I expected today to be a modest or even a bearish day in the markets with all eyes focused on the European bank stress tests. But I was wrong. RUT surged $15 to close at $651 while the SPX punched through the $1100 resistance level to close at $1103. However, as is common of late, the volume was disappointing. The S&P 500 stocks traded down from yesterday to just under 4 billion shares while trading on the NYSE was flat from yesterday. Trading on NASDAQ was up 9%.
Analysts were of mixed opinion on the rally's impetus. Some saw the Eurobank stress tests as positive news; other doubted the veracity of the tests. Some attributed the market's rise to strength in the Euro currency, driving the dollar down in relative terms.

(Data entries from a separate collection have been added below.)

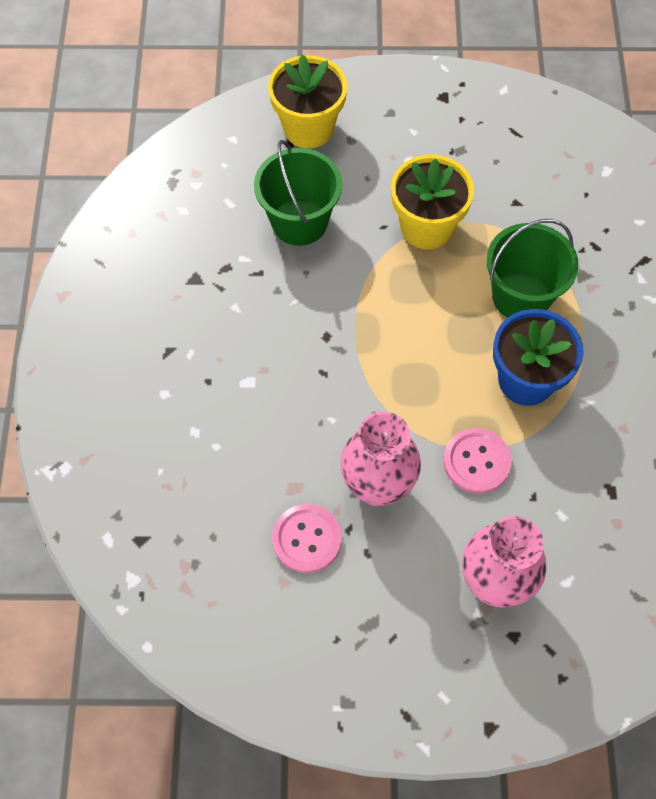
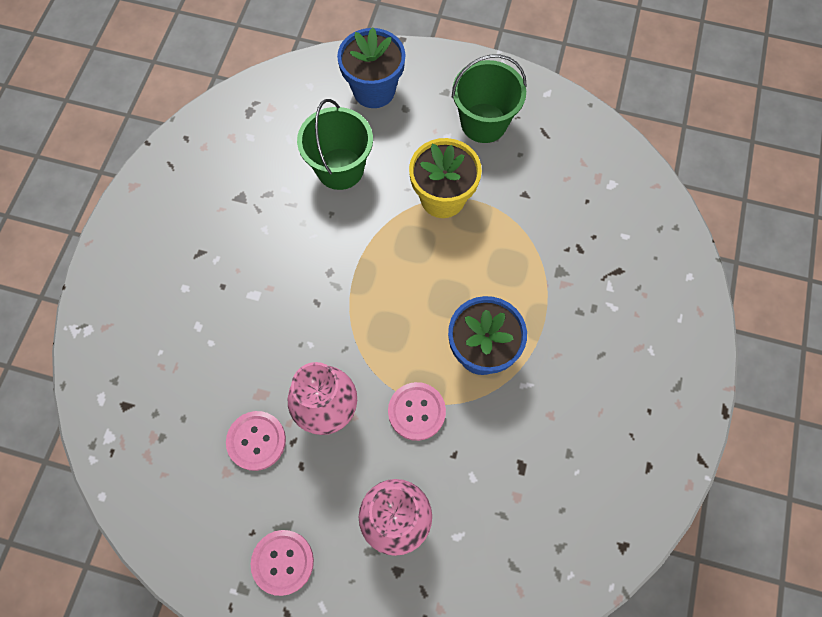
camera: 15 degrees right, 5 degrees up
(308, 128) = (374, 90): yellow flower pot -> blue flower pot
(382, 661) = (282, 562): none -> pink button
(521, 296) = (501, 277): green bucket -> green bucket (484, 123)

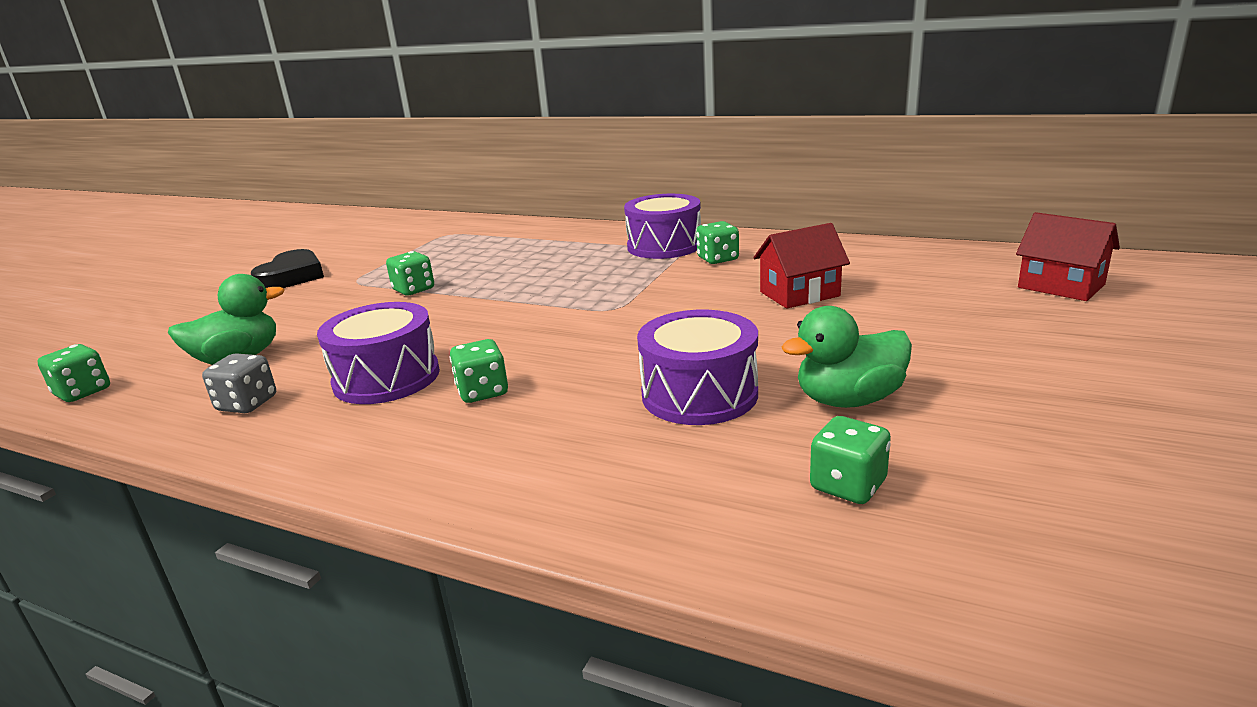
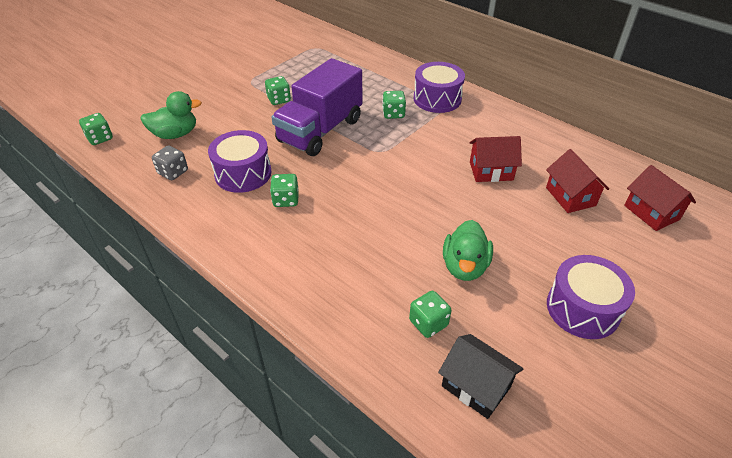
camera: 15 degrees right, 20 degrees up
(292, 277) = (217, 66): black heart -> none
(501, 307) = (320, 131): none -> purple truck
(699, 394) = (391, 237): purple drum -> purple drum (582, 308)
(718, 259) = (462, 122): green dice -> green dice (393, 114)
(848, 400) = (464, 266): green duck -> green duck turned 75 degrees counterclockwise
(936, 294) = (570, 196): none -> red house
(1010, 551) = (476, 386): none -> black house

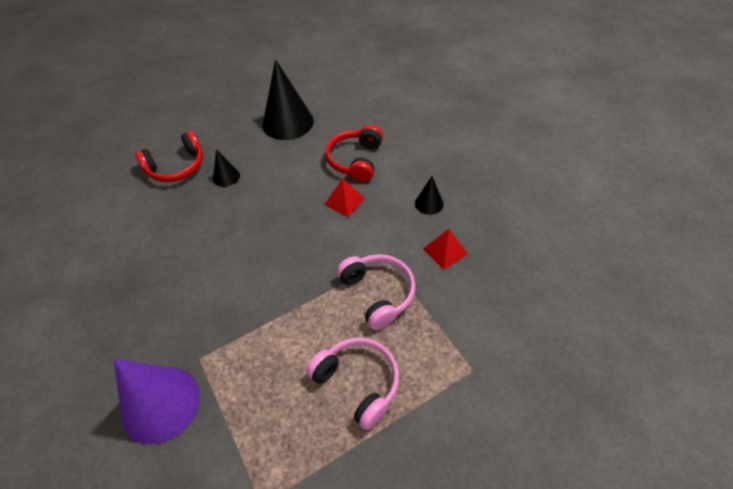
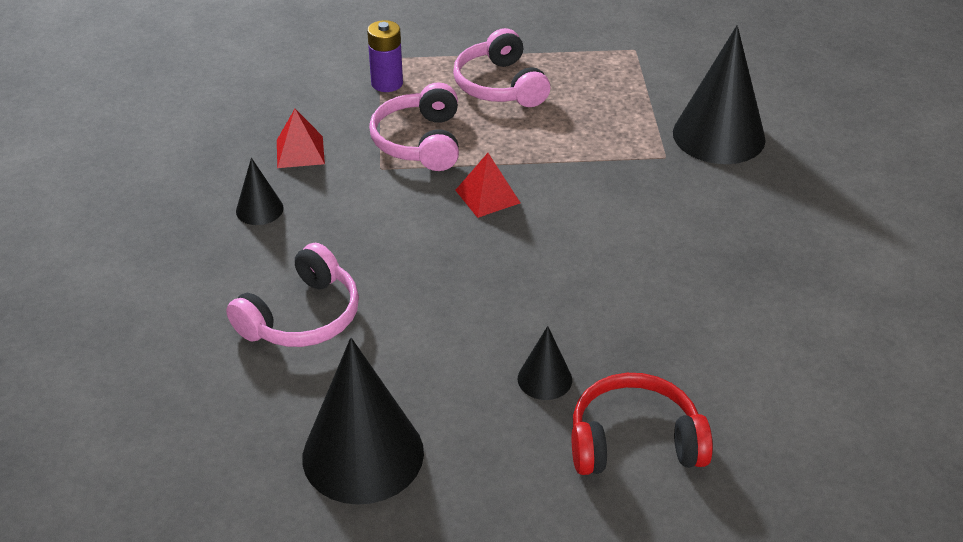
camera: 155 degrees left, 10 degrees down
(161, 404) = (718, 136): purple cone -> black cone
(344, 201) = (374, 258): red pyramid -> red pyramid (487, 196)
(355, 160) = (302, 317): red headphones -> pink headphones
(444, 342) = (387, 83): none -> purple battery

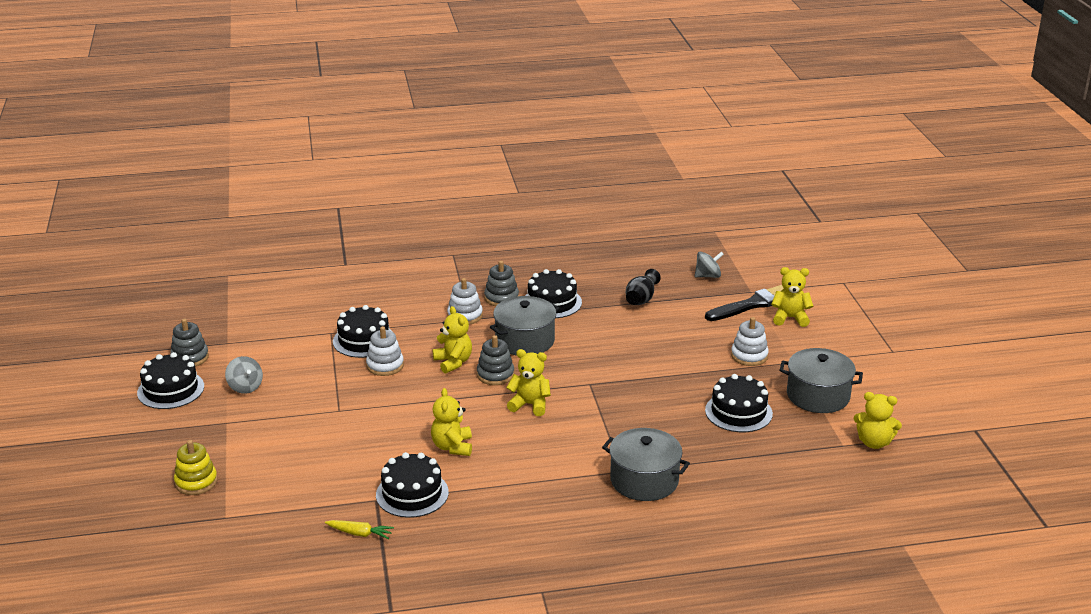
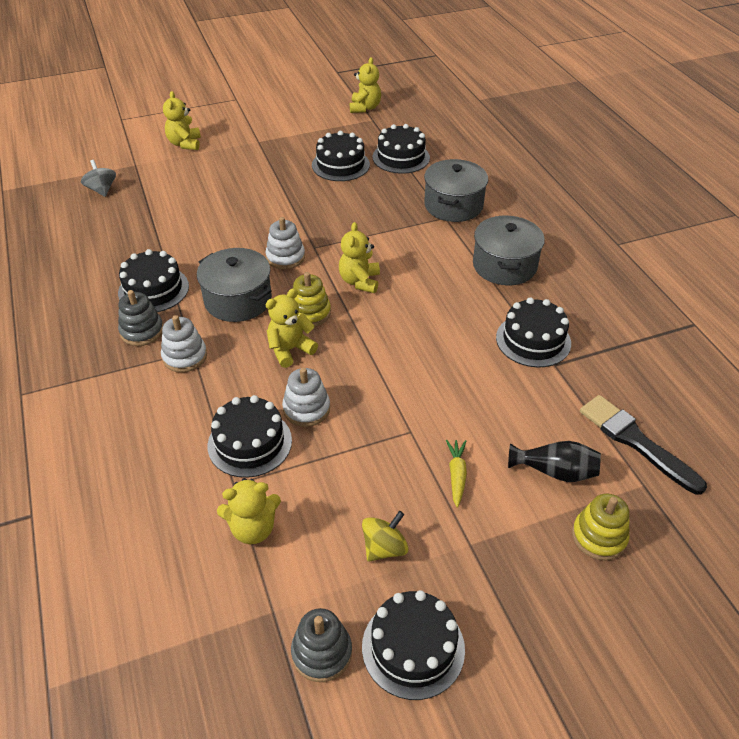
camera: 100 degrees left, 15 degrees up
(245, 387) = (384, 548): grey spinning top -> yellow spinning top
(360, 533) = (609, 365): yellow carrot -> yellow carrot (456, 475)
(452, 447) = (447, 324): yellow teddy bear -> yellow teddy bear (253, 528)
(495, 375) = (310, 313): grey stacking toy -> yellow stacking toy
(641, 299) = (147, 228): black vase -> black vase (555, 471)
(749, 356) = (251, 162): white stacking toy -> white stacking toy (285, 257)
(751, 456) = (401, 157): none -> black cake
(752, 304) = (160, 163): black brush -> black brush (635, 441)
(818, 396) = (307, 130): grey pot -> grey pot (504, 265)

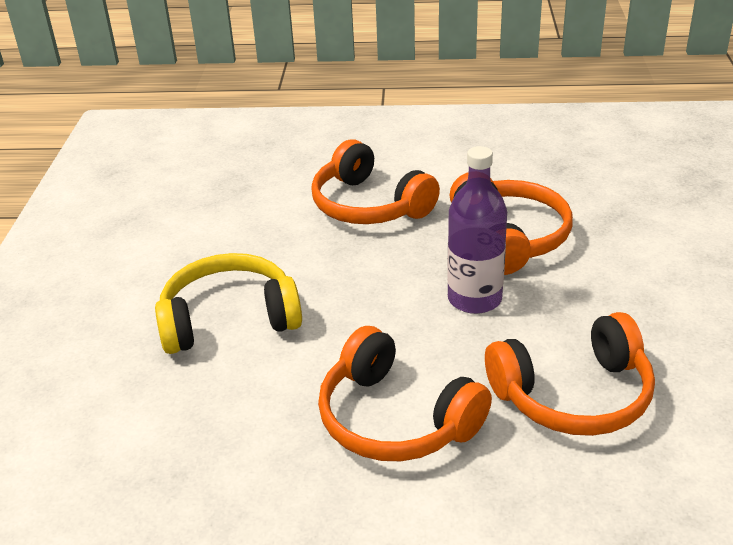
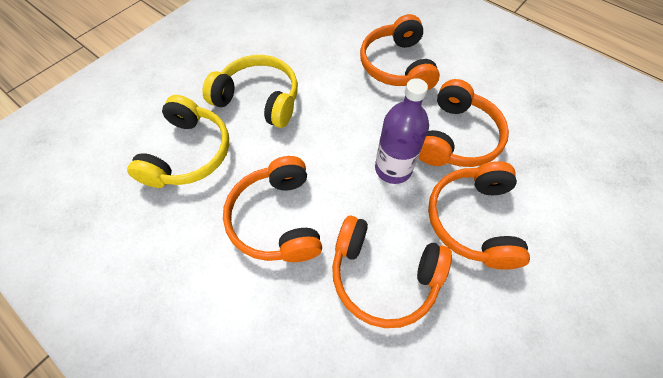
camera: 35 degrees right, 25 degrees up
(196, 423) = (189, 153): none -> yellow headphones
(605, 297) = (472, 220): none -> orange headphones

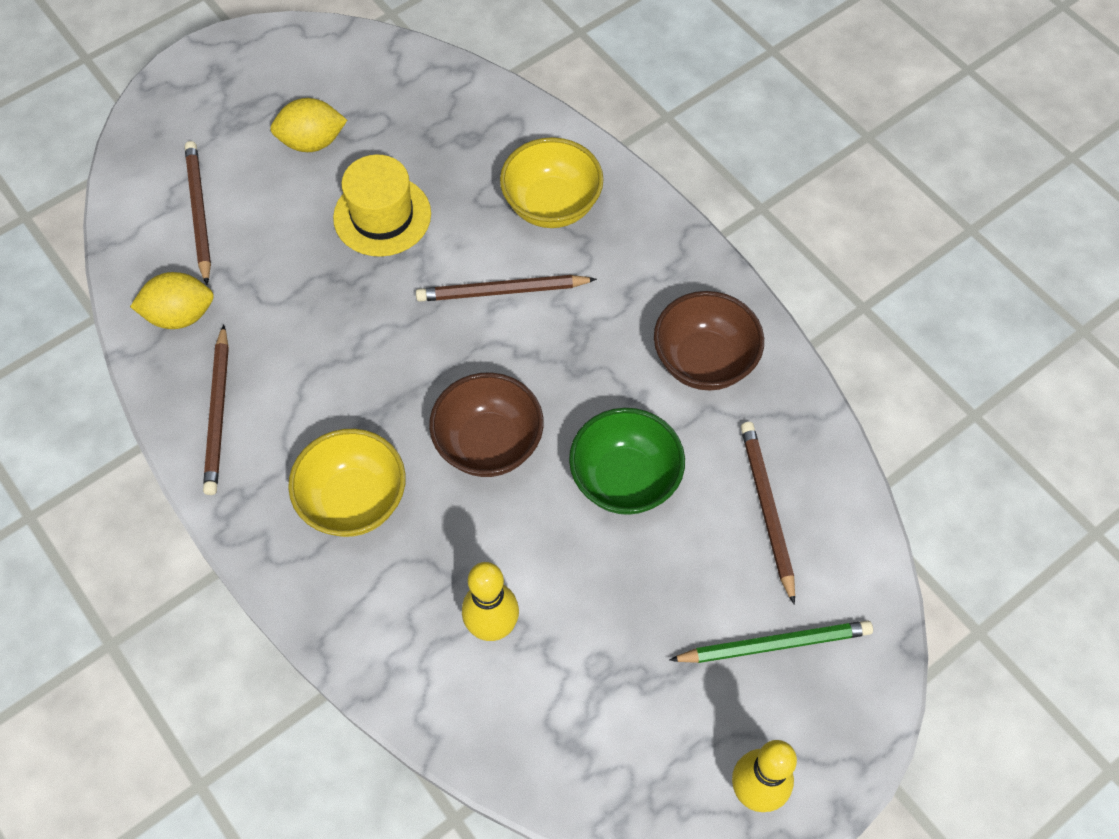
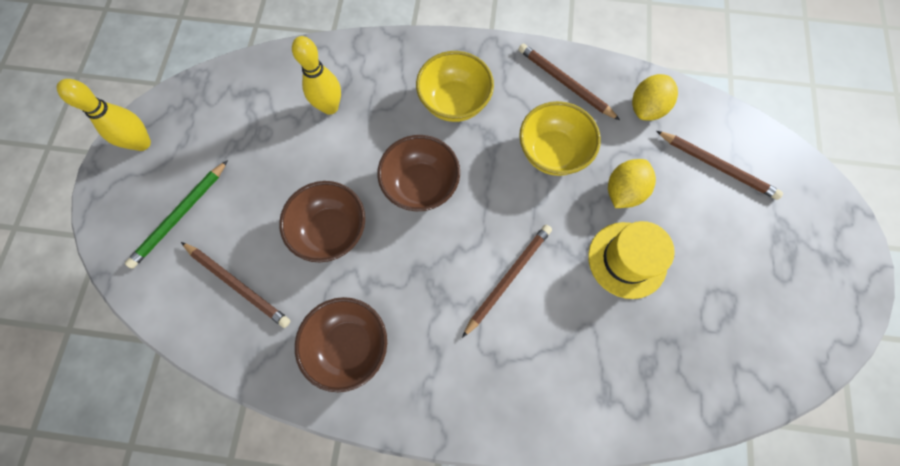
camera: 135 degrees right, 10 degrees up
(312, 142) = (725, 268): yellow lemon -> yellow lemon (623, 191)
(551, 205) = (544, 367): yellow bowl -> yellow bowl (552, 152)
(624, 479) = (331, 231): green bowl -> brown bowl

I was on a plane or wandering through airports during much of the trading hours today and was unable to hedge my Aug iron condor. Consequently, it is in a precarious condition with delta = -$131 and theta = +$155; the delta of the $680 calls is up to 27, way past where it should have been hedged. I should have entered an order to buy the Sept hedges contingent on RUT breaking through $645, but I didn't - I broke my own rules of not predicting the market's future action. I was sure today would be a bearish day due to the Eurobank stress tests. Today's action on the SPX chart broke out of the bearish trend that had been prevalent since late April. Can the market hold this level? Given the low trading volumes, one has to wonder.